IT'S HARD TO DESCRIBE the electricity one feels when crossing this Northern Virginia strip-mall parking lot to attend Hillary Clinton's "Living History" book-signing. But I haven't been this excited about Wal-Mart since my one-hour photos came back in 25 minutes. It makes me feel all sprightly and young again--as if it were 1998.

Hillary has yet to arrive, but already, her fans and detractors are sparring. On one side of the street, snaking out of the store through the lawn'n'garden section, are the Hillaryites. They carry umbrellas and folding chairs and squeeze-bottles. They look like public librarians and NPR pledge-drivers. They arrive as early as 9 A.M. to snatch up all 2,000 books and be in place to get them signed at 7:30 that evening. They are a patient, trusting people. And they will need patience to endure the taunts of their opponents, standing across the way on a median strip.

The Wal-Mart parking lot is shaping up to resemble an old-school gang fight. Except instead of knives and chains, the combatants use placards and really weak song parodies. The Hillaryites' tormentors are the Freepers, a fierce, warlike tribe from the Free Republic organization--a fire-breathing conservative band of Internet brothers who often call each other by their screen names, even in person. The gist of the Freeper complaint--one seconded by many mainstream book reviewers who are much less intense than they are--is that Hillary has been paid $8 million to perpetrate a fraud, one of the many tributary frauds being her claim that she didn't know her husband had relations with Monica Lewinsky until he admitted it in August 1998, seven months after the story broke.

The contempt expressed for Hillary is of a nature that even I, who labor in the vineyards of full-time Clinton-bashers, have rarely heard. Like many conservatives, they seem to dislike her more than Bill--presumably because Bill is regarded as a phony, but he at least lives his lies. Hillary, the thinking goes, is living someone else's lies, making her a phony squared. The Freepers take pride in not being full-time activists--"We all have REAL JOBS," says the business card of one of them. Still, they come off as dedicated protest professionals. They save money on placards by writing different messages on the front and back of their signs. And they bring fun costumes, like the guy wearing a full devil suit, who communicates, in his own understated way, that Hillary is the Princess of Darkness.

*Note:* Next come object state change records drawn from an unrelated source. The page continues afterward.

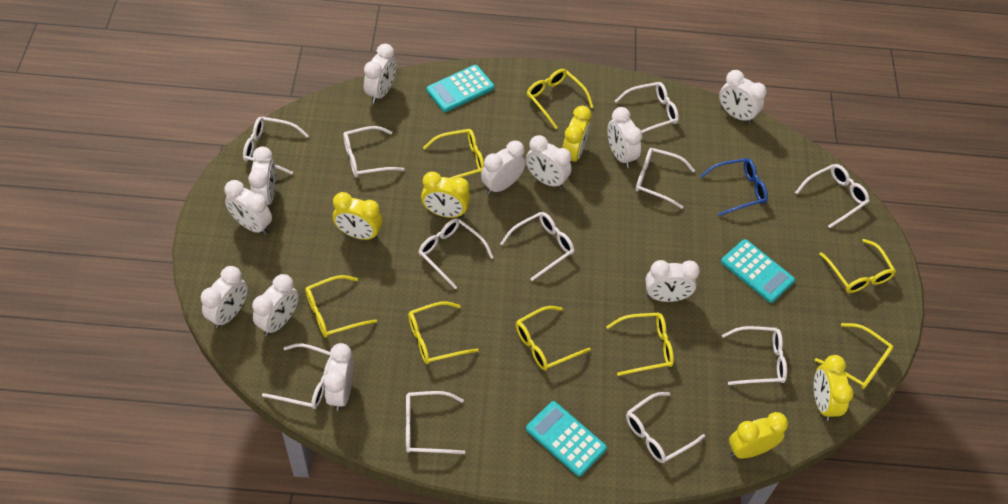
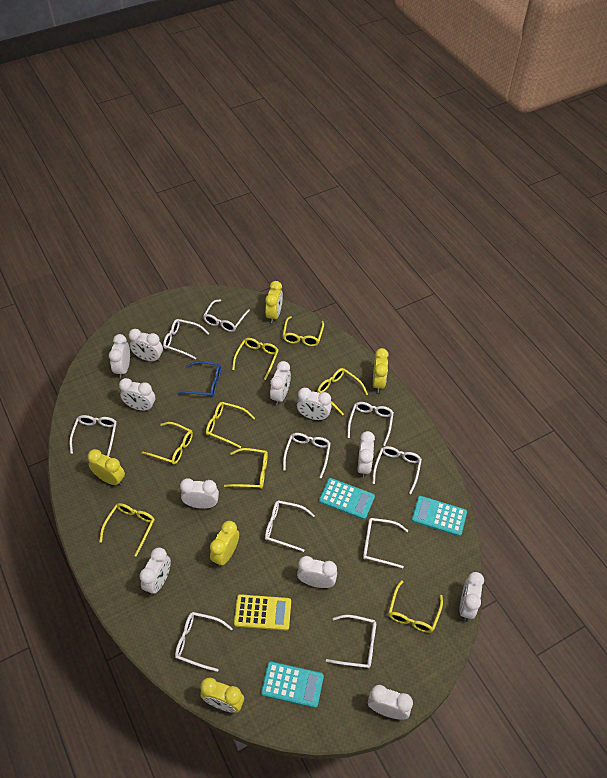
white glasses: 11 -> 10
yellow calculator: 0 -> 1

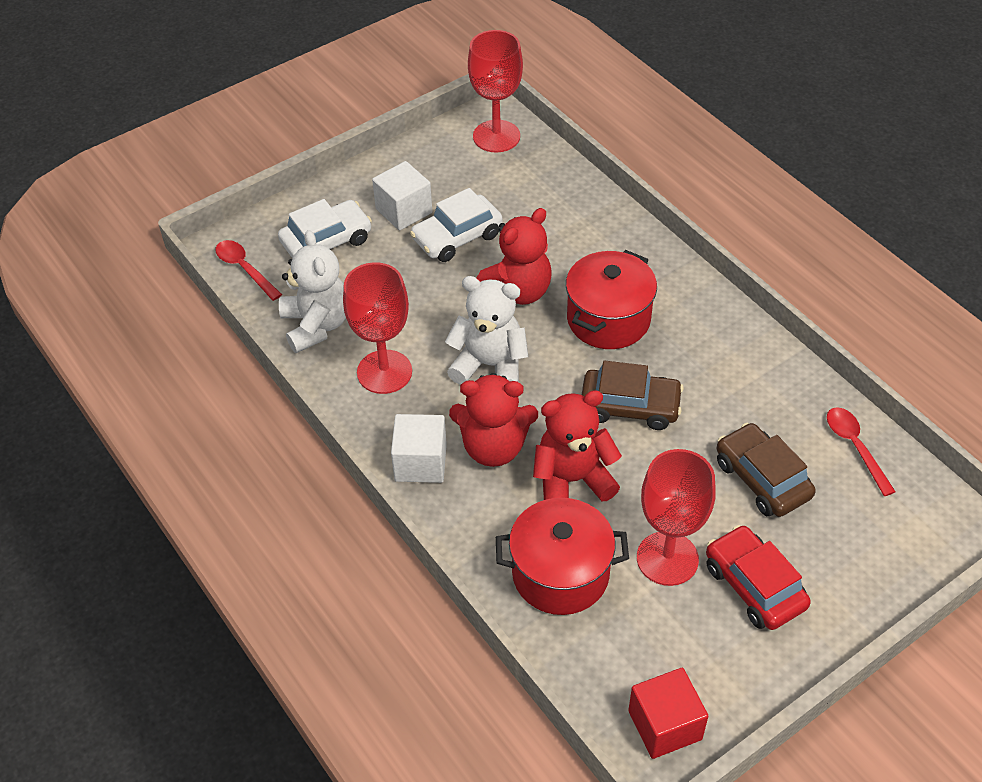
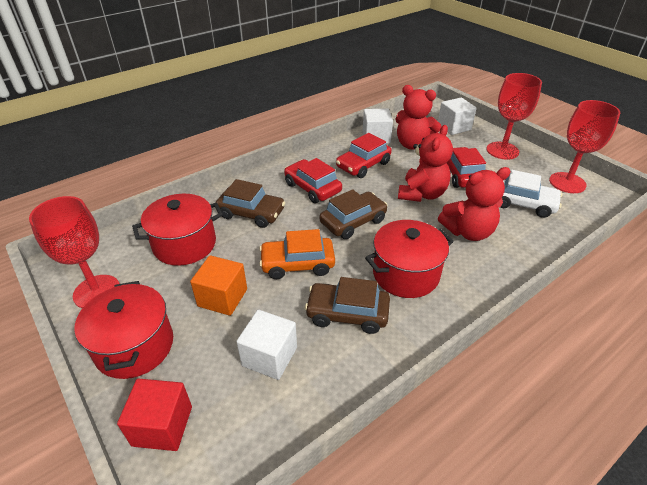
brown car: 2 -> 3
orange car: 0 -> 1
orange cube: 0 -> 1
red car: 1 -> 3
red pot: 2 -> 3
red spoon: 2 -> 0
white car: 2 -> 1
white cube: 2 -> 3
white teddy bear: 2 -> 0

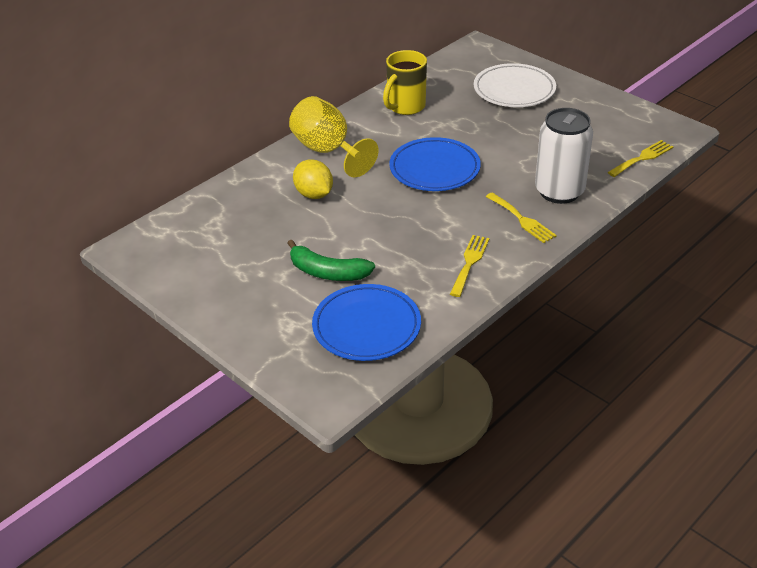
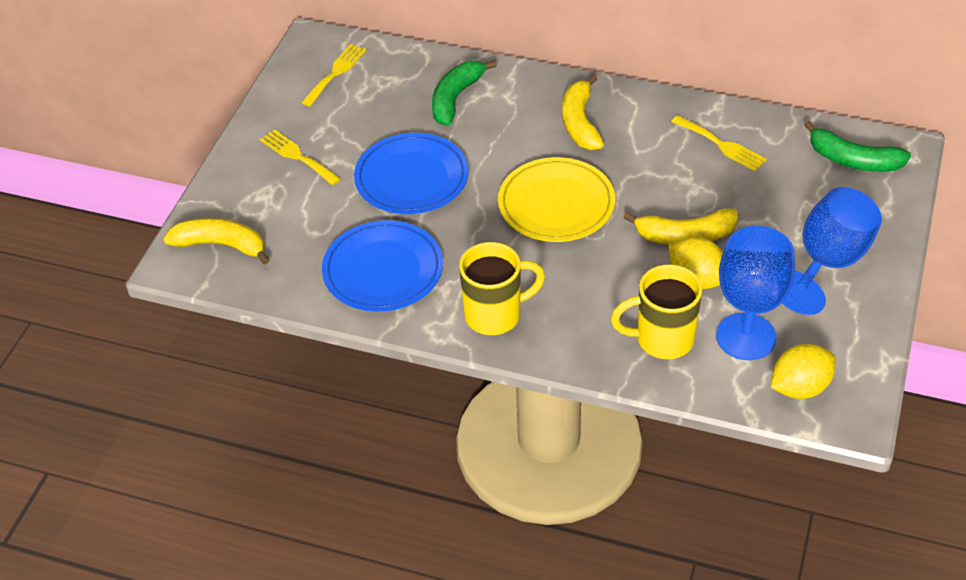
blue goblet: 0 -> 2
green banana: 1 -> 2
white can: 1 -> 0
white plate: 1 -> 0
yellow banana: 0 -> 3
yellow goblet: 1 -> 0
yellow lemon: 1 -> 2
yellow mug: 1 -> 2
yellow plate: 0 -> 1

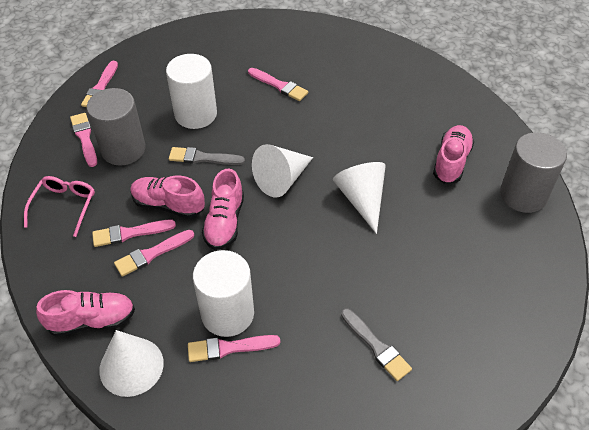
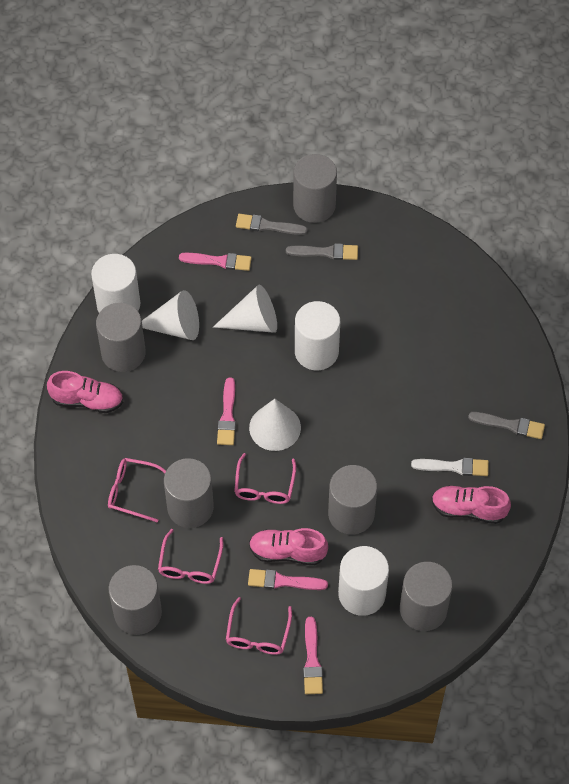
grey brush: 2 -> 3
grey cylinder: 2 -> 6
pink brush: 6 -> 4
pink glasses: 1 -> 4
pink shoe: 4 -> 3
white brush: 0 -> 1
white cylinder: 2 -> 3

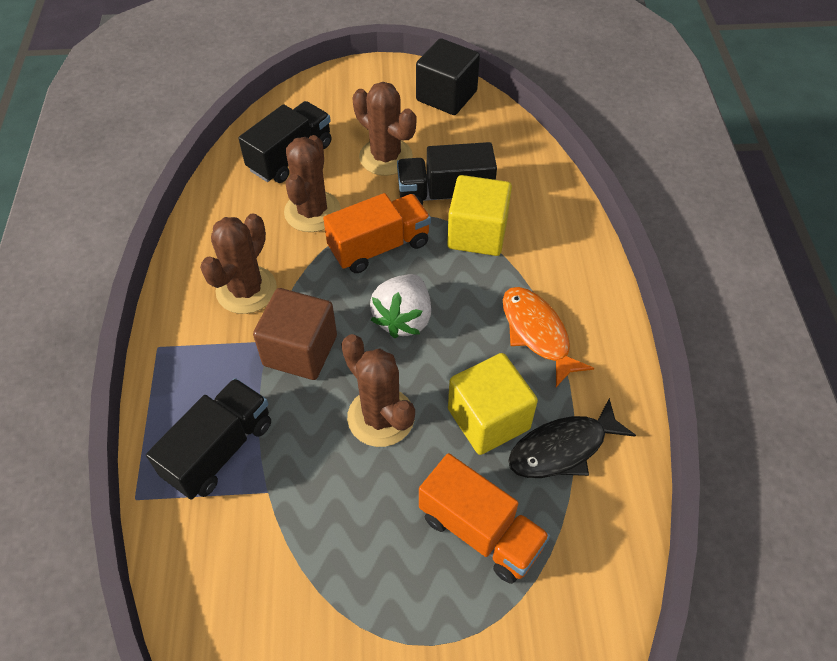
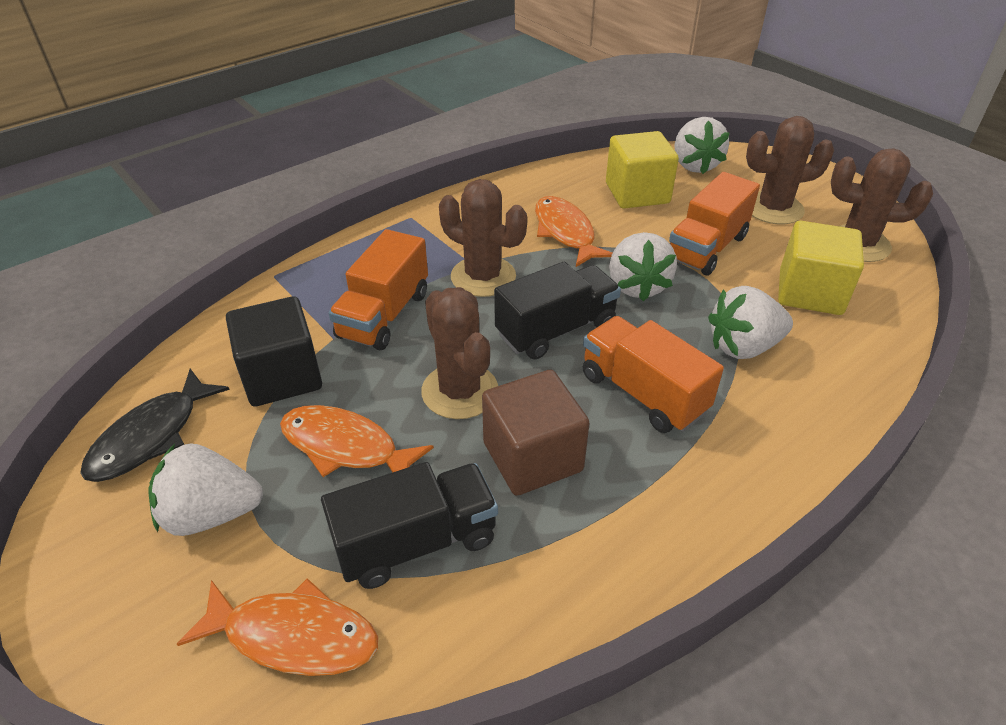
black truck: 3 -> 2
orange fish: 1 -> 3
orange truck: 2 -> 3
white strawberry: 1 -> 4

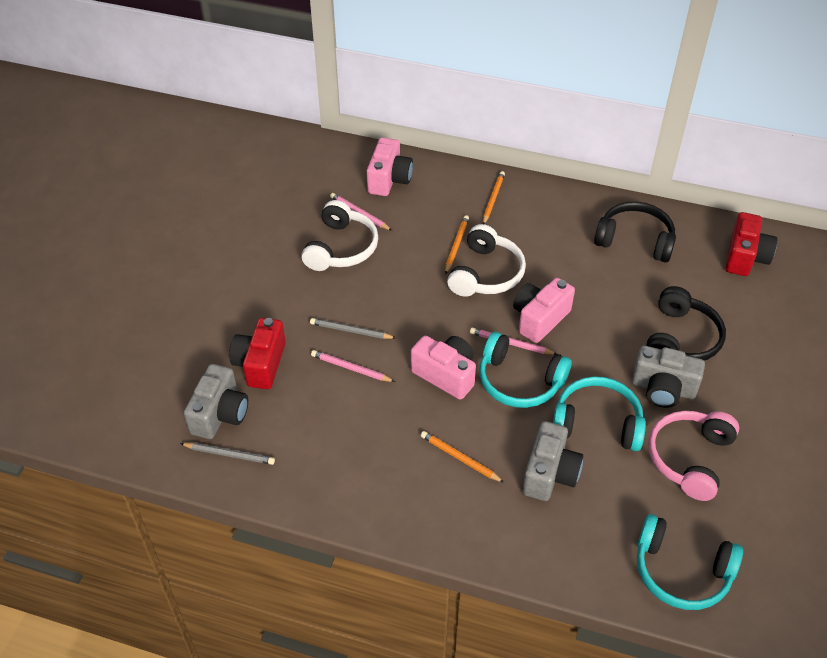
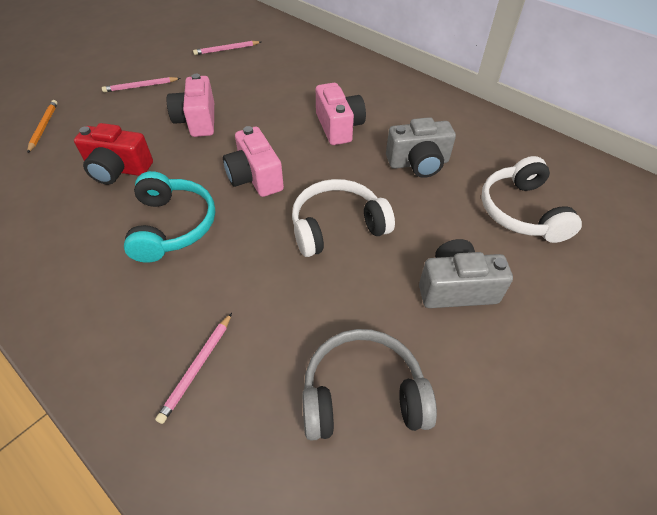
black headphones: 2 -> 0
grey camera: 3 -> 2
grey headphones: 0 -> 1
grey pencil: 2 -> 0
orange pencil: 3 -> 1
pink headphones: 1 -> 0
red camera: 2 -> 1
turquoise headphones: 3 -> 1

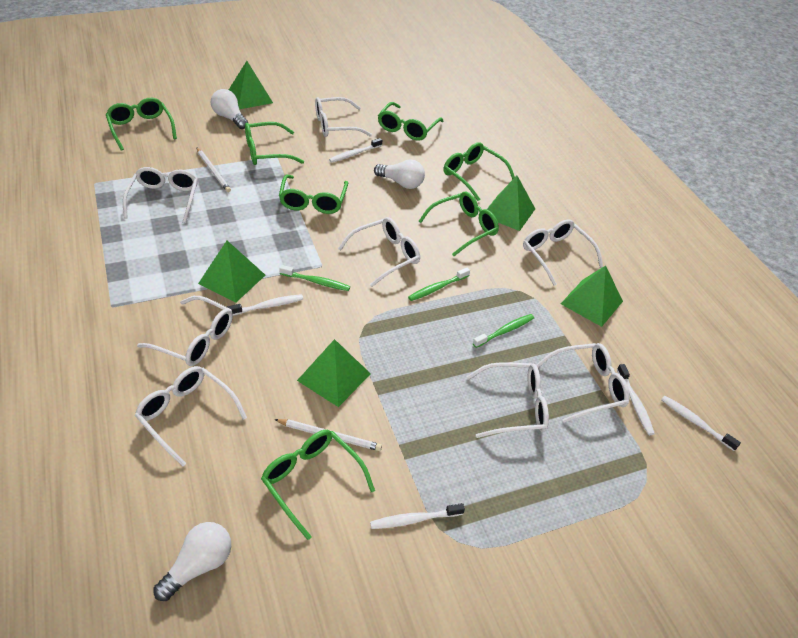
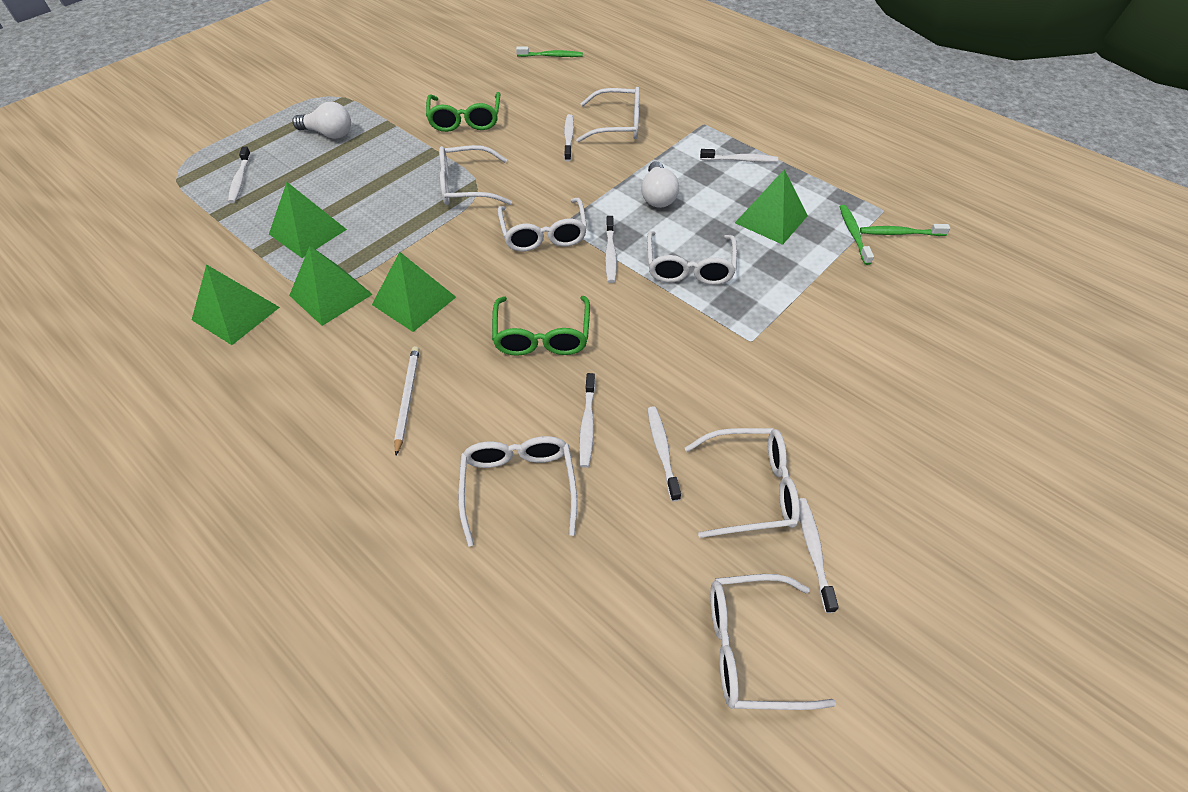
green glasses: 7 -> 2
white glasses: 8 -> 7
white light bulb: 3 -> 2
white pencil: 2 -> 1
white toothbrush: 5 -> 7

Dave Fordice, a Freeper mechanical engineer, is conducting a high-volume marriage seminar (What would you do if your husband serially cheated on you?), when he's accosted by a Hillary partisan in a postal service uniform, who goes, well, kind of postal. It's hard to understand her through all the foaming, but she says something about Dave not being God, which all of us--even Dave--know, because God probably wouldn't wear a "Fry Mumia" T-shirt, as Dave does.

The Freepers and the Hillaryites go back and forth, speaking like overheated bumper stickers, in a manner that resembles our political discourse through most of the nineties. A Freeper placard touts Monica's "Quote of the Century: 'I voted Republican this year, the Democrats left a bad taste in my mouth.'" "Boo!" say several of the Hillaryites. The Freepers start bleating like barnyard animals, then break into a chorus of "Sheeple Who Need Sheeple." "Loser!" cough the Hillaryites, now holding L-signs up to their foreheads. The Freepers are outnumbered about 200 to 1. But preparation is everything, and the Freepers seem to be getting the best of it.

The Hillaryites are frustrated, but a bellicose, heavyset woman starts trying to rally the troops by screaming "Bozo! Bush is a BOZO!" I scramble over to her and try to conduct an interview. But she's tasted blood and finds it difficult to stop. She tries to respond to questions and wage war at the same time. The effect is that of a Tourette's sufferer short of medication: "My name is Tina, and those are BOZO LOVERS! BUSH IS BOZO THE CLOWN! Hi, who you with? BOZO! Who do you write for? DOWN WITH BOZO!"